The latest TALIS country report for New Zealand has just landed, and it’s given me a lot to think about. As someone who’s watched our education system evolve over the years, I find myself both encouraged and concerned by what the data reveals. Let me share what’s standing out to me – and why I think it matters for where we’re headed.
The Good News: We’re Rising to Meet Diversity
First, the encouraging bit. New Zealand teachers are increasingly confident in their ability to respond to diverse student needs. Given that our classrooms are becoming more linguistically, culturally, and academically varied, this isn’t a small thing. It speaks to a teaching profession that’s adaptive and committed.
But here’s my worry: confidence alone won’t sustain us. As diversity continues to grow, we need more than capable teachers – we need systems that support them. That means ongoing investment in professional development, more support staff in schools, and genuine resources for culturally responsive teaching. The goodwill is there. The question is whether we’ll back it up with the infrastructure teachers need to keep delivering.
SEL: Everyone’s On Board, But Is Anyone Driving?
Social-emotional learning has moved from the margins to the mainstream in NZ education, and the TALIS data shows teachers are embracing it. Most feel they have the capacity to deliver SEL – and that’s really encouraging!
Yet there’s a catch.
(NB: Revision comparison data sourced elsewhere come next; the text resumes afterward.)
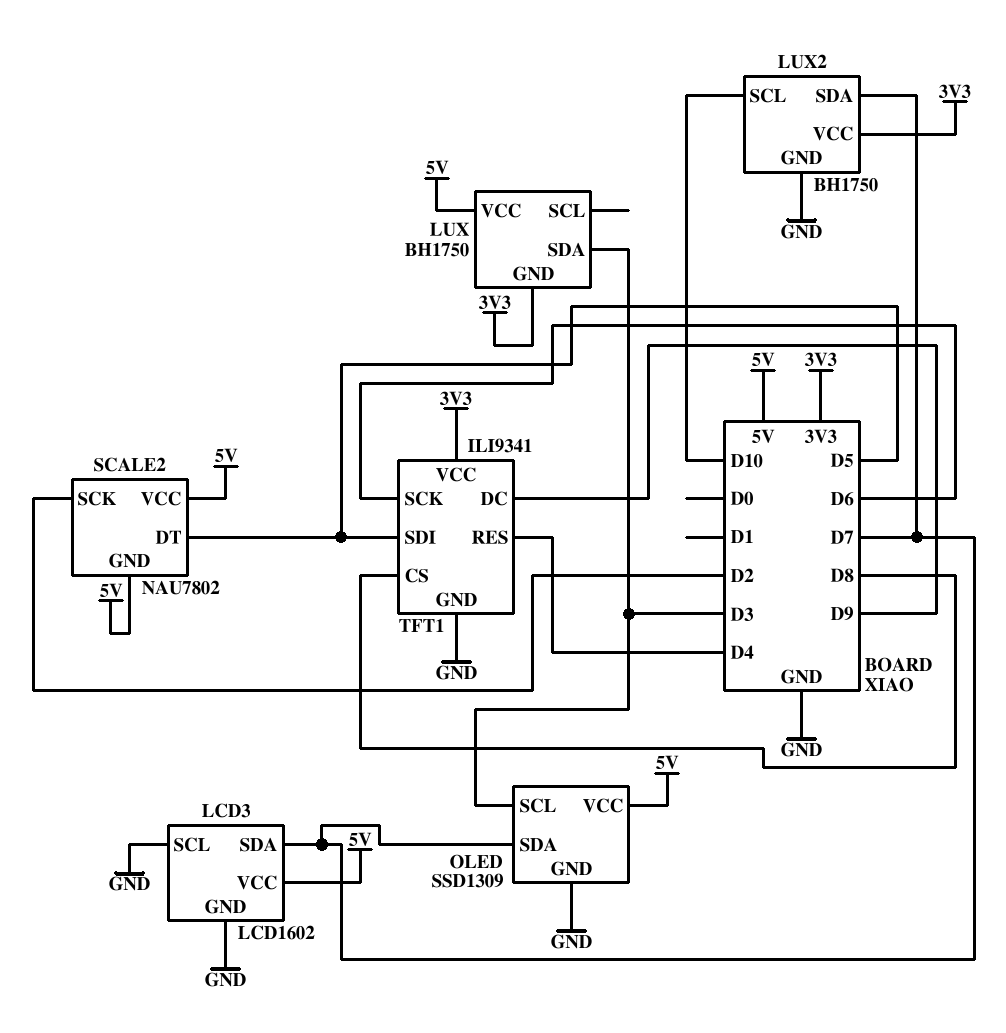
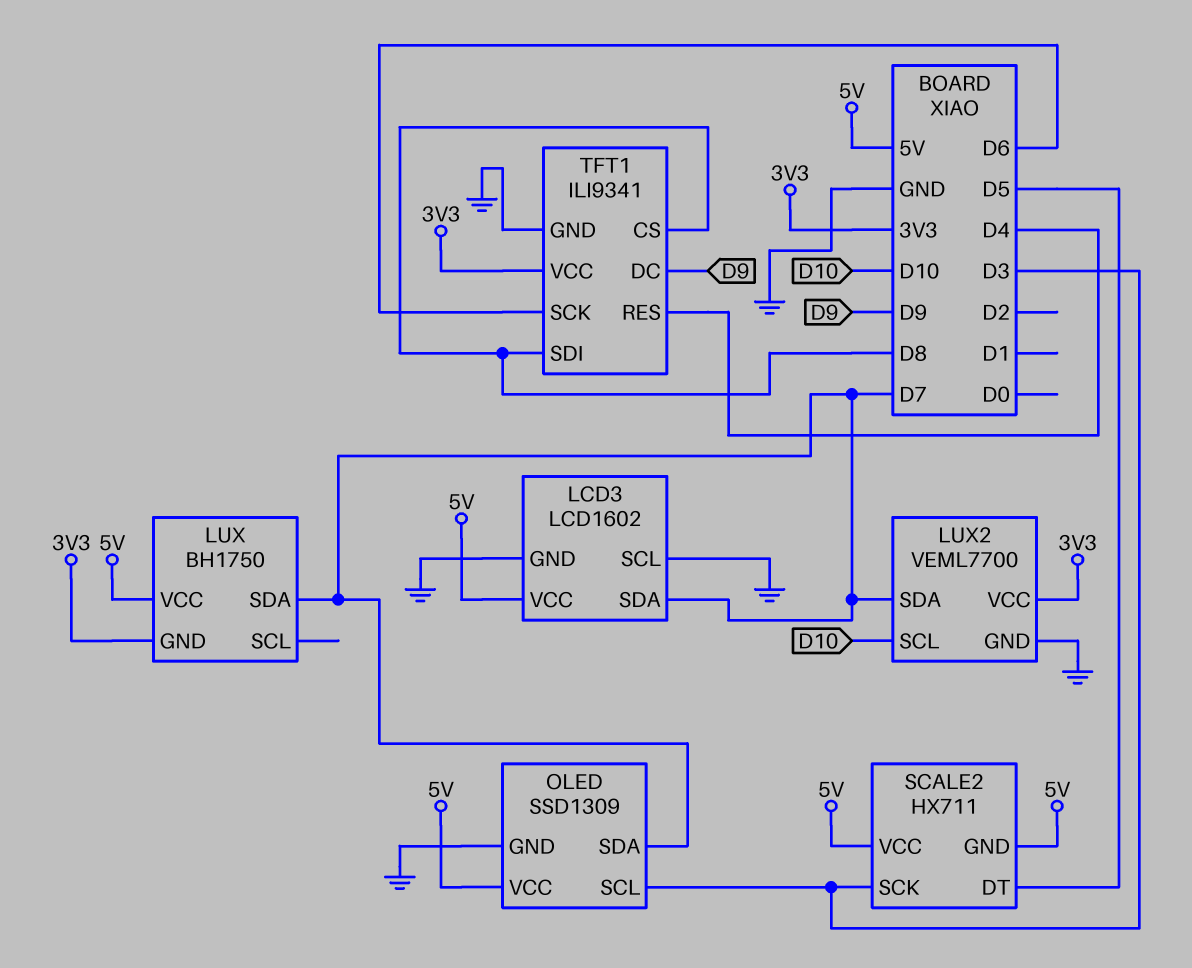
LUX pin SDA: D3 -> D7
LUX2: BH1750 -> VEML7700
SCALE2: NAU7802 -> HX711
SCALE2 pin SCK: D2 -> D3
TFT1 pin SDI: D5 -> D8

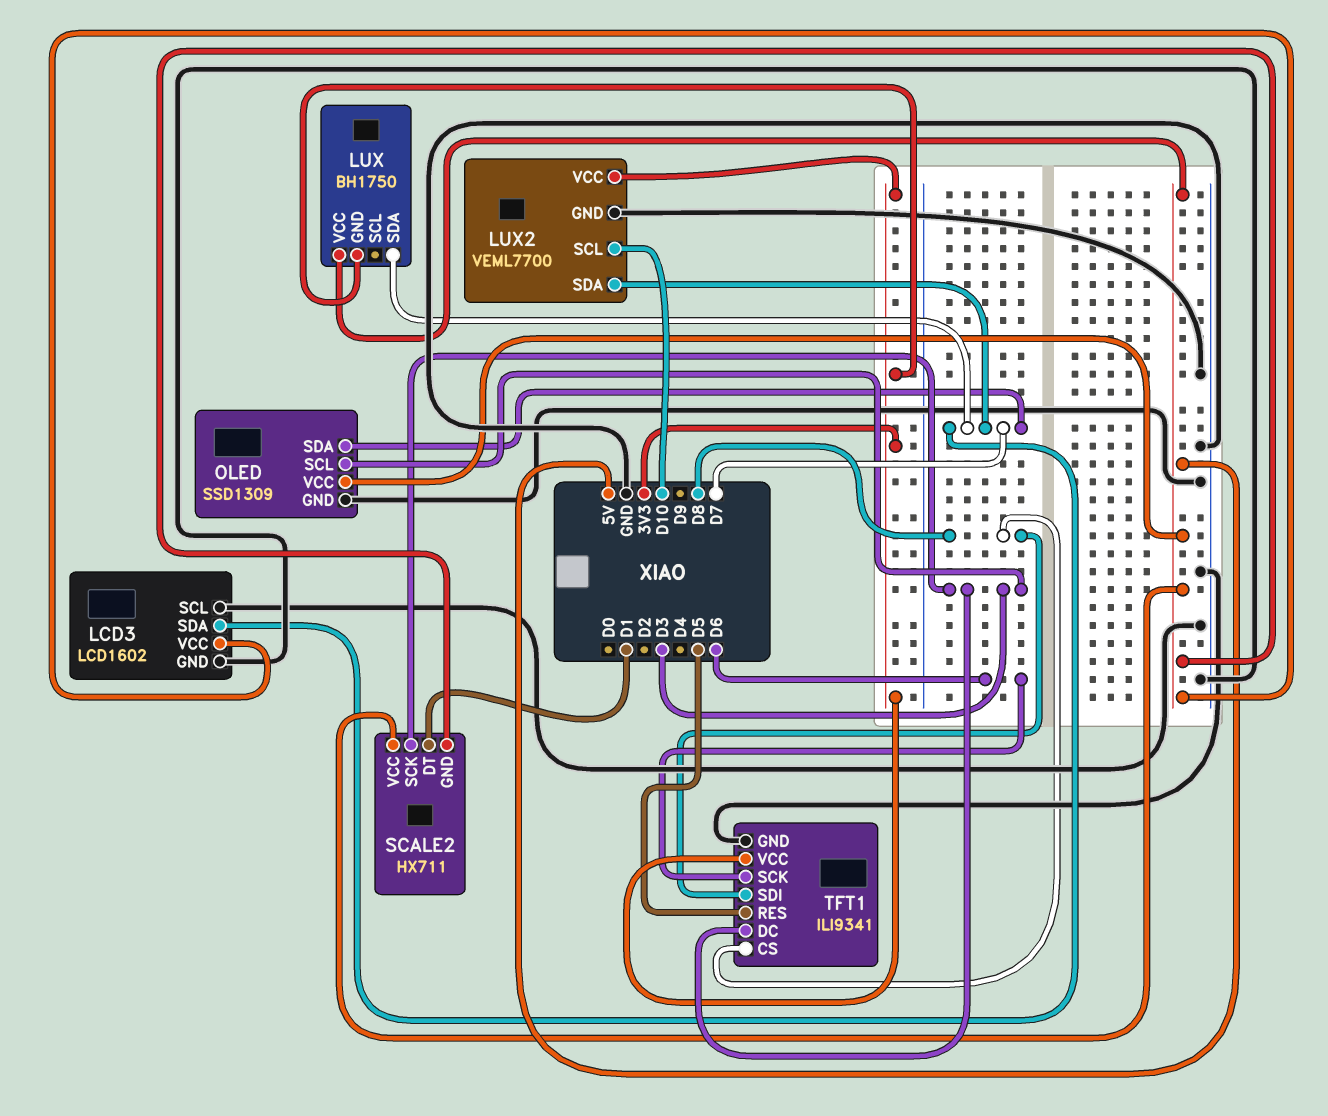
SCALE2 pin DT: D5 -> D1
TFT1 pin DC: D9 -> D3
TFT1 pin RES: D4 -> D5

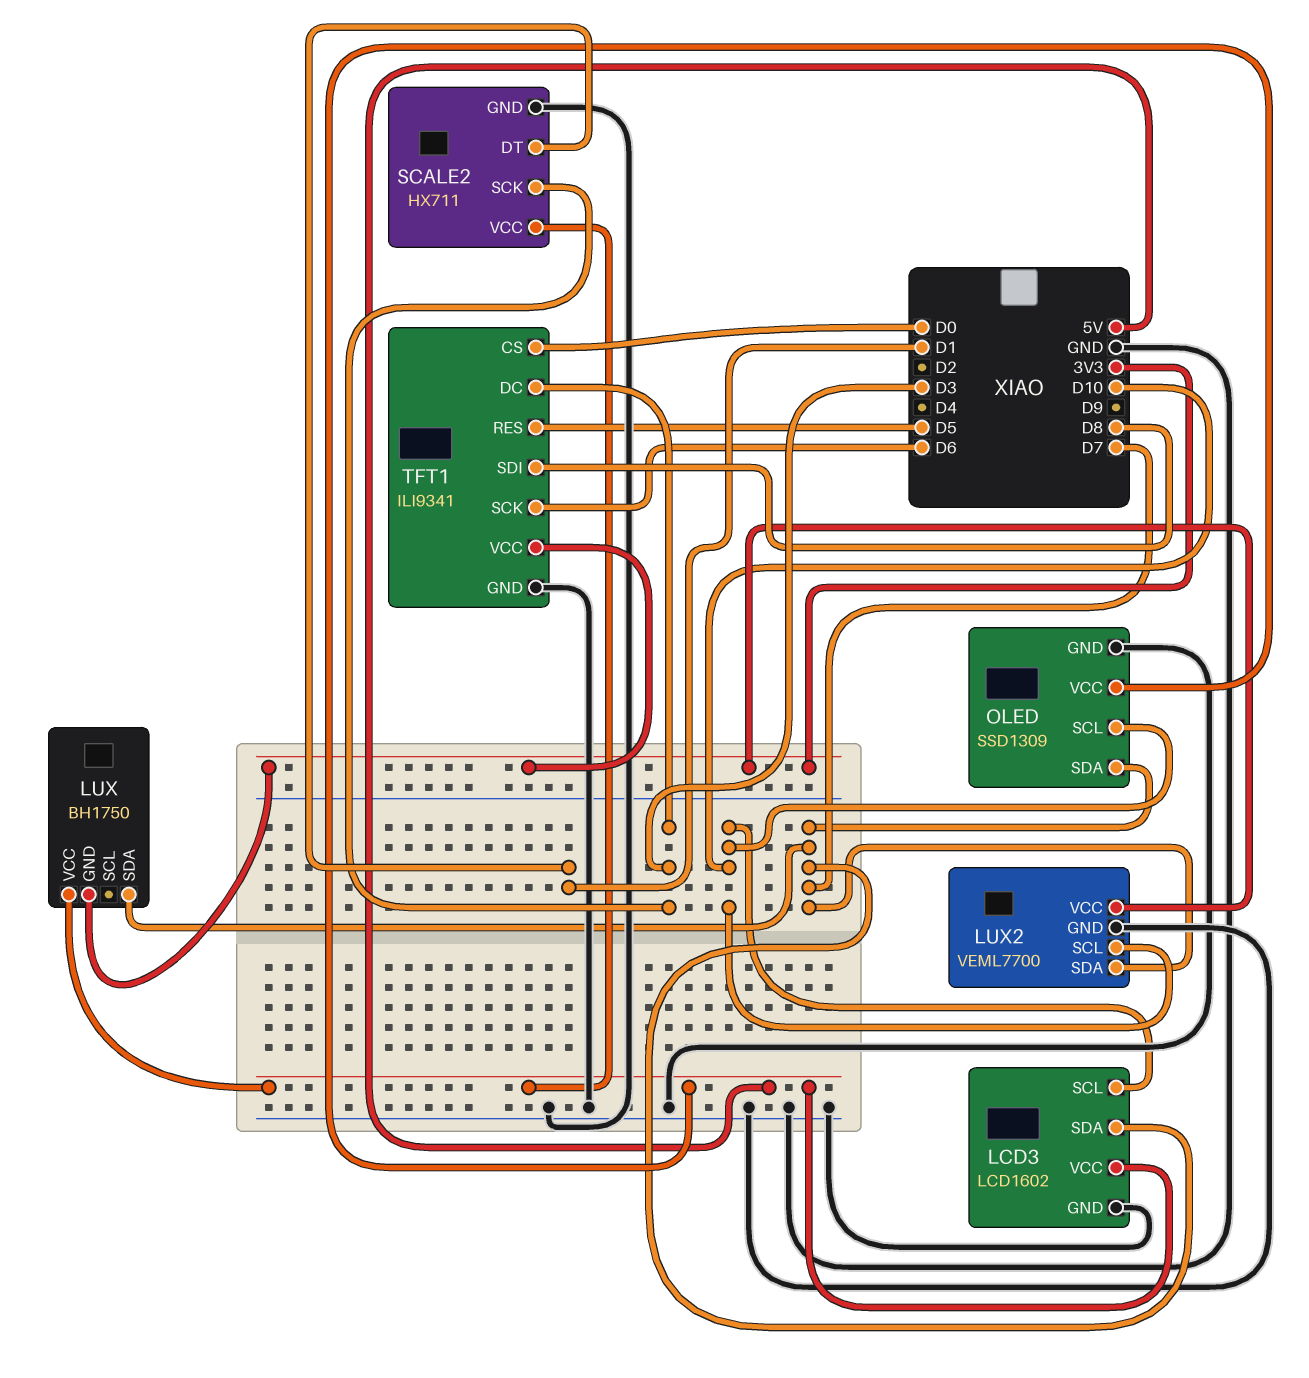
LCD3 pin SCL: GND -> D10
OLED pin SCL: D3 -> D10
SCALE2 pin GND: 5V -> GND
TFT1 pin CS: D8 -> D0

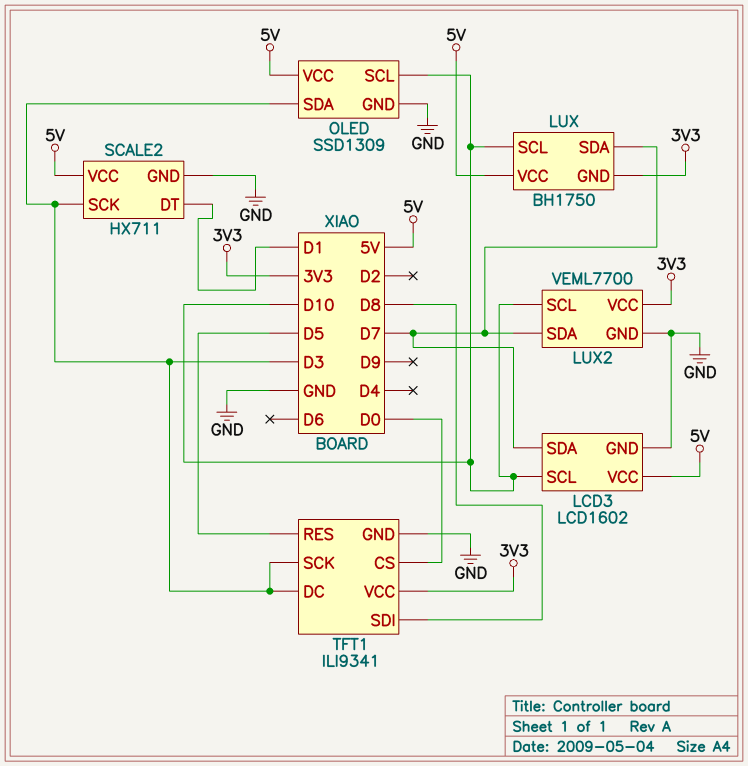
LUX pin SCL: none -> D10
OLED pin SDA: D7 -> D3
TFT1 pin SCK: D6 -> D3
While individual teachers might be weaving SEL into their practice, it’s not being embedded consistently across schools. It feels a bit like we’ve all agreed SEL is important, but we haven’t quite figured out how to make it a non-negotiable part of every student’s experience.
If we’re serious about preparing students for a complex, uncertain future – one where adaptability, empathy, and resilience matter as much as academic knowledge – then SEL can’t remain a postcode lottery. It needs to be woven into the fabric of schooling, not left to enthusiastic champions.
The AI Surprise: We’re Way Ahead… But Are We Ready?
Here’s the number that made me sit up: 69% of New Zealand teachers are using AI in their work. That’s nearly double the OECD average of 36%. We’re clearly early adopters, and that’s genuinely impressive.
But let’s be honest – most of that use is probably administrative convenience. Drafting emails, summarising notes, generating worksheets. Nothing wrong with that, but it’s not exactly transformative pedagogy.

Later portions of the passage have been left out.